Cicek seklindeki ArtScience muzesini...



Meshur donmedolabi...



Ve Singapurun sembolu "Merlion" yani aslan kafali balik heykelini...



- Bunlarda onceki kisimda bahsettigim "bun"lar, yani Cin ekmekleri. Bu seferkiler nilufer tohumu aromali.



- Elma benzetmelerine ve hatta bazi uzakdogu ulkelerinde bir cesit elma niyetine satilan "jumbu"lar... Bu fotografta sabah kahvaltisindan bir kesit bu arada :) Dedigim gibi burada hayatimda yemedigim kadar cok taze meyva yedim sanirim :))

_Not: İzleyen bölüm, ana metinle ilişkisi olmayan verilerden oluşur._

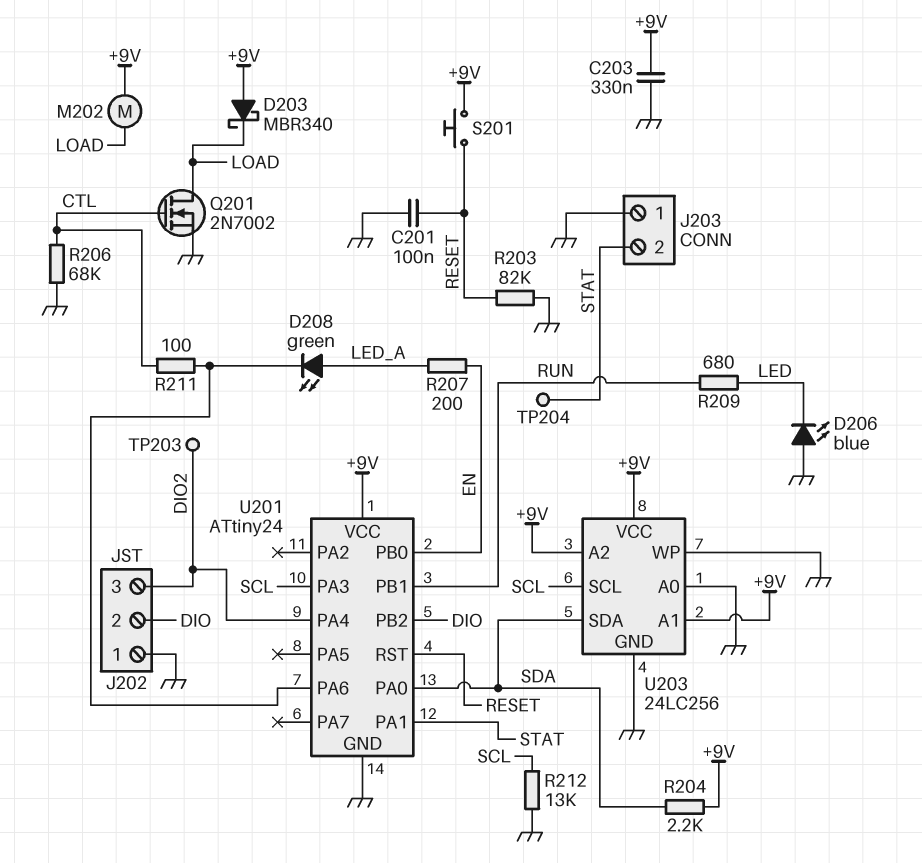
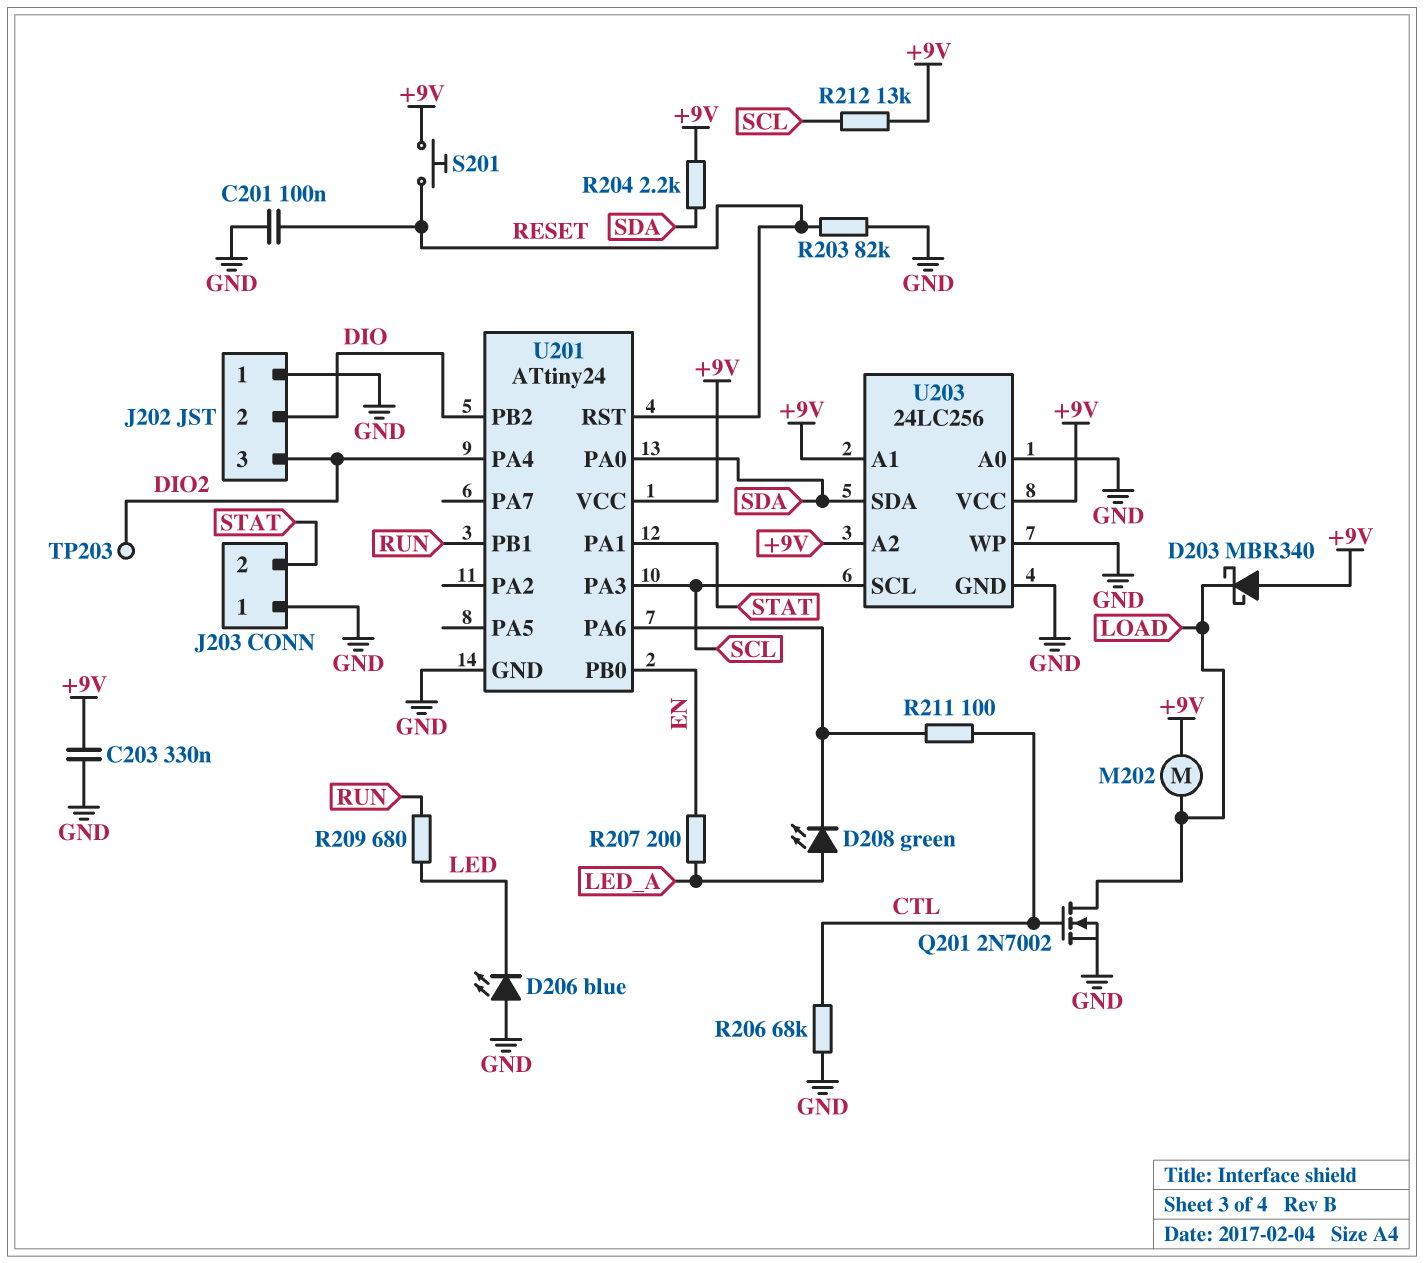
R212: 13k (GND, SCL) -> 13k (+9V, SCL)
TP204: test point (STAT) -> none

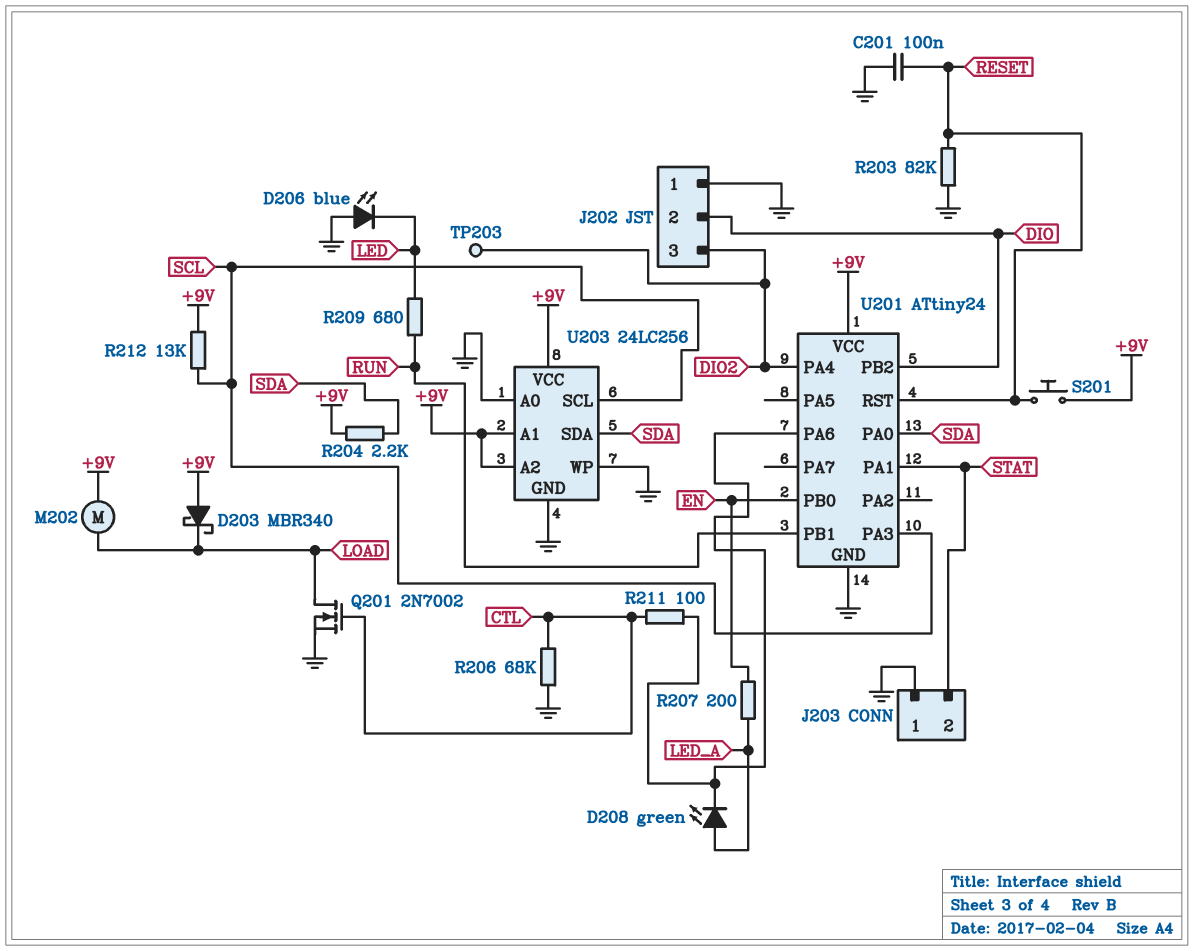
C203: 330nF (+9V, GND) -> none

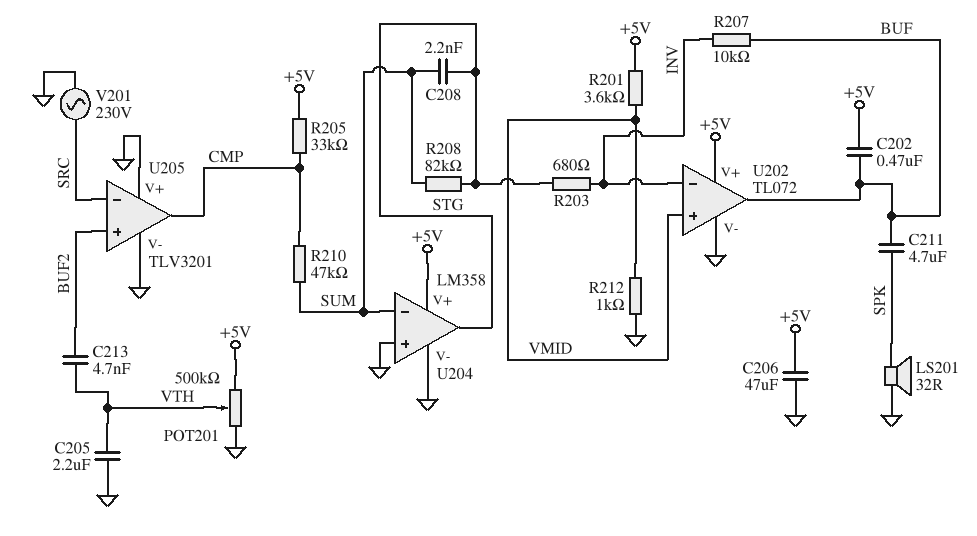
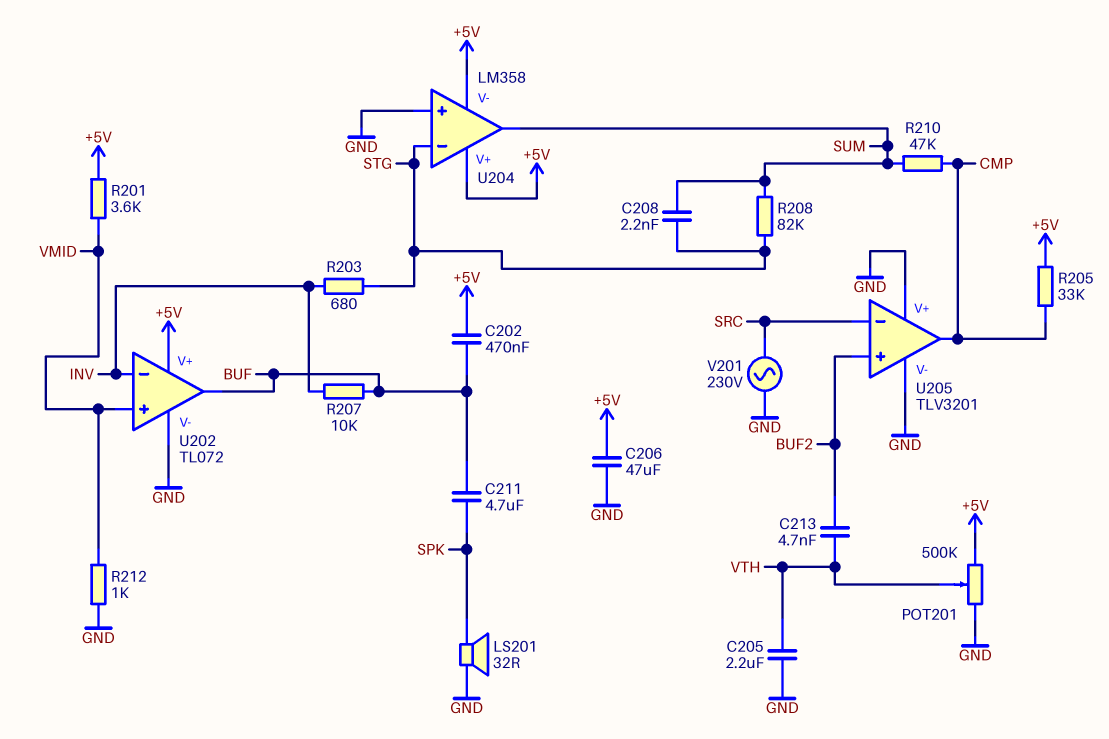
U204 pin V-: GND -> +5V
U204 pin in-: SUM -> STG
U204 pin out: STG -> SUM

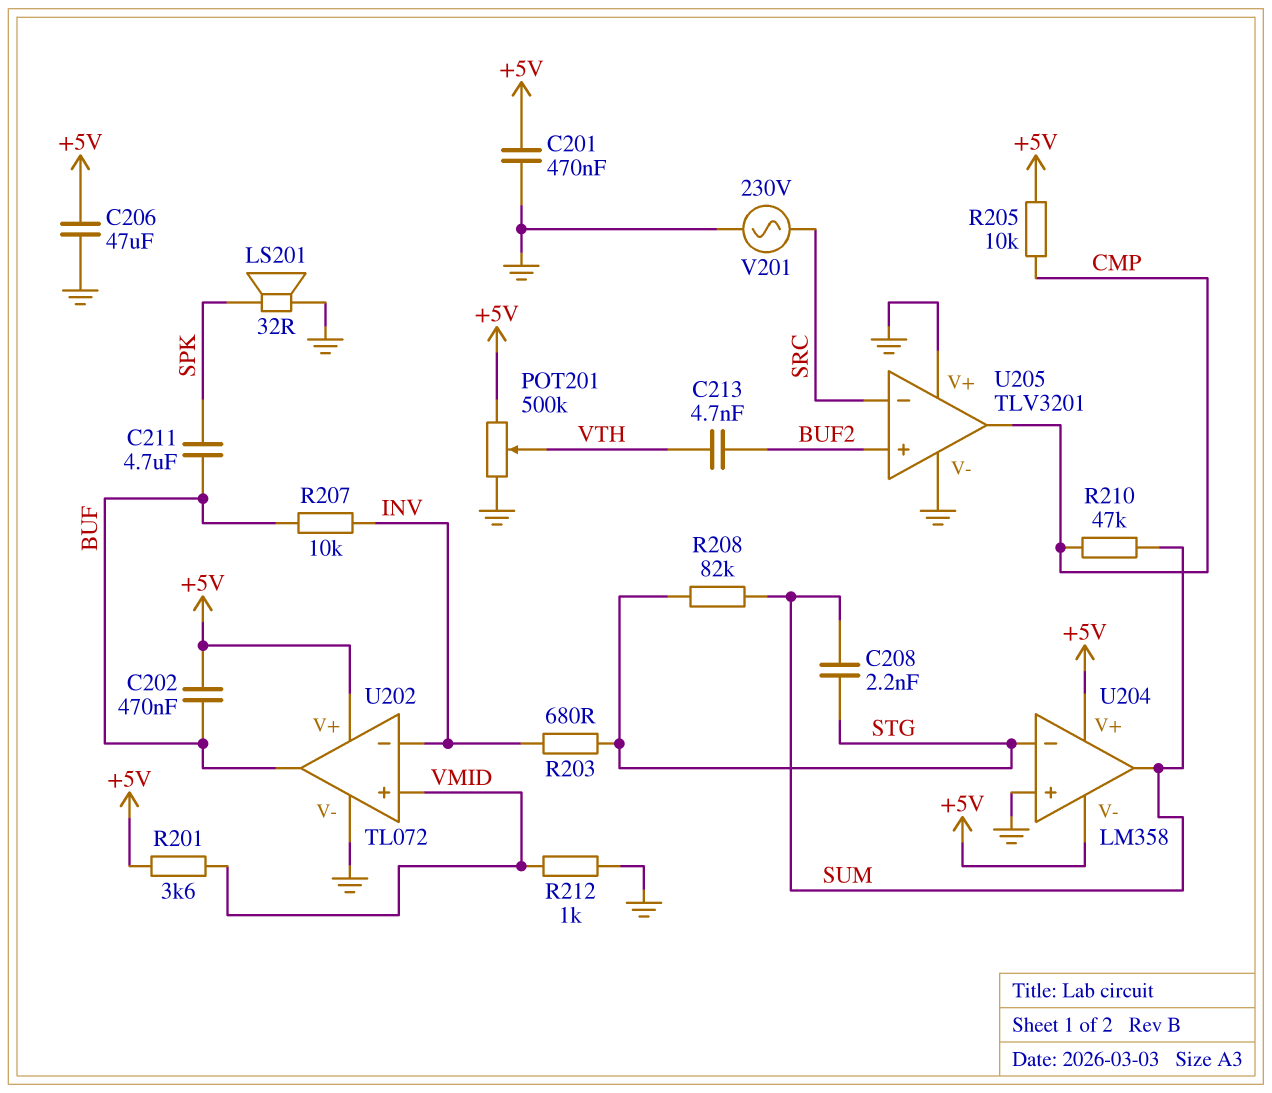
C201: none -> 470nF (+5V, GND)
C205: 2.2uF (GND, VTH) -> none
R205: 33k (+5V, CMP) -> 10k (+5V, CMP)

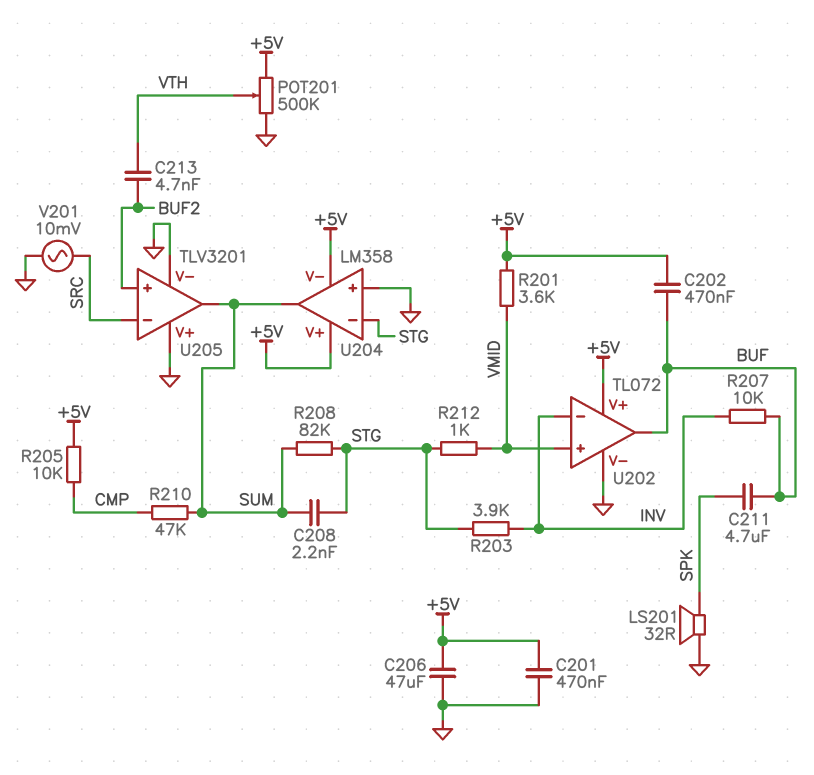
R203: 680 (INV, STG) -> 3.9k (INV, STG)
R212: 1k (GND, VMID) -> 1k (STG, VMID)
U205 pin out: CMP -> SUM
V201: AC 230V (GND, SRC) -> AC 10mV (GND, SRC)

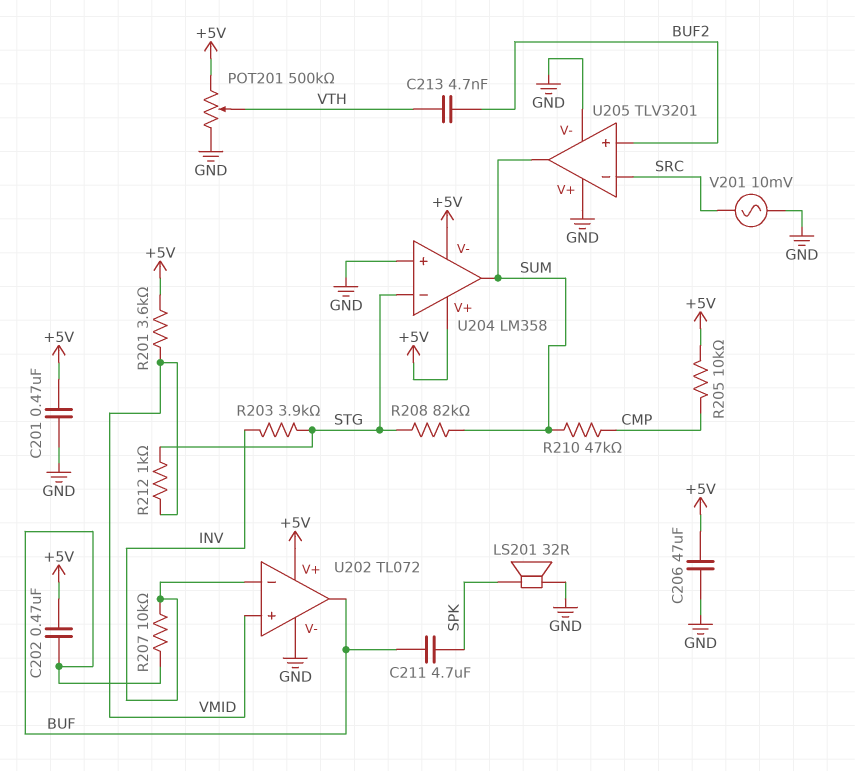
C208: 2.2nF (STG, SUM) -> none

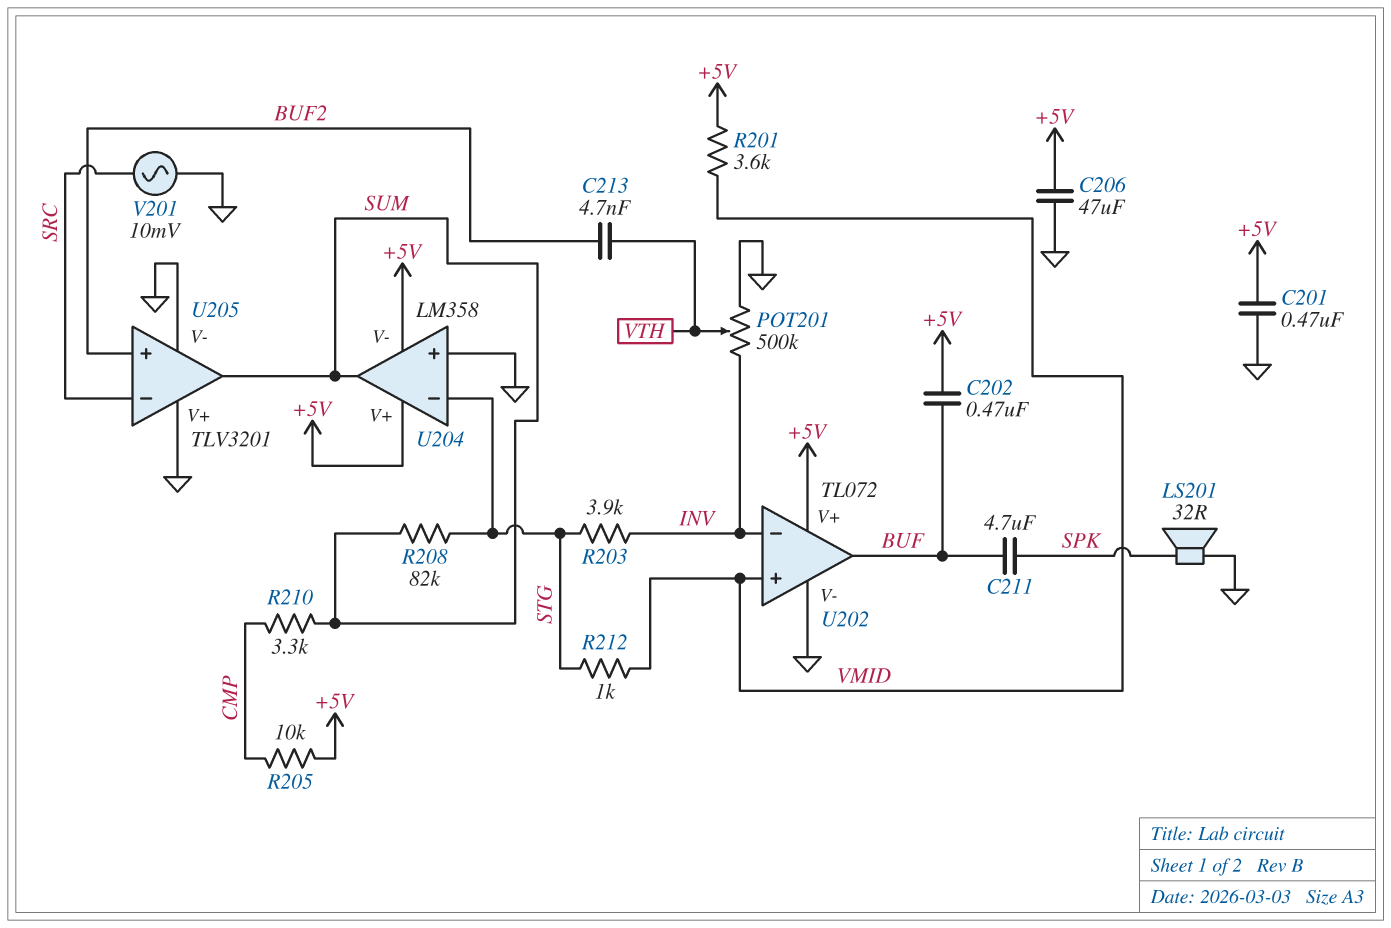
POT201: 500k (+5V, GND, wiper VTH) -> 500k (GND, INV, wiper VTH)
R207: 10k (BUF, INV) -> none
R210: 47k (CMP, SUM) -> 3.3k (CMP, SUM)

- Aile yapilan keyifli kahvaltimizin ardindan yine dusmusuz yollara, bu seferki hedef Arap Caddesi, ve fotograftaki de Sultan Camii.



- Bizim ulkemizde genelde yurtdisinda hep arap ulkeleri siralamasina girdigi icin geleneksel olarak Arap caddesinde bol miktarda Turk restorani ve Cafesi var. Hatta onunden gecerken utanmadan buyrun Turk yemegi deneyin diyor elin Singapurlusu bizi turist zannederekten :))) Gezmekten ayaklarimiza kara sular inince bir kahve molasi icin kendimizi daha onceden denemek isteyip de deneyemedigimiz Sufi Cafe ye attik. Lakin kocaman bir hayal kirikligi idi! Servis bes para etmez, istedigimiz sade kahveler neredeyse yarim saat sonra geldi, hemde sekerli olarak!! Servis elemanlari Turk olmayinca ne caydan hayir gelir ne kahveden, zaten nargile dumanindan beyni donmus gorunumlu bir herif dolanip duruyordu etrafta, onun yaptigi kahve de bu kadar olmus iste. Kisacasi hic begenmedik!



- Bir sonraki duragimiz "Clarke Quay" idi. Bizimkilere maras dondurmacisindan dondurma yedirip nehrin kiyisinda turladik biraz.



- Koprunun uzerinde gun batarken sans eseri yakaladik bu pozlari :)) Daha dogrusu kocakisisi yakaladi, cok hos degiller mi?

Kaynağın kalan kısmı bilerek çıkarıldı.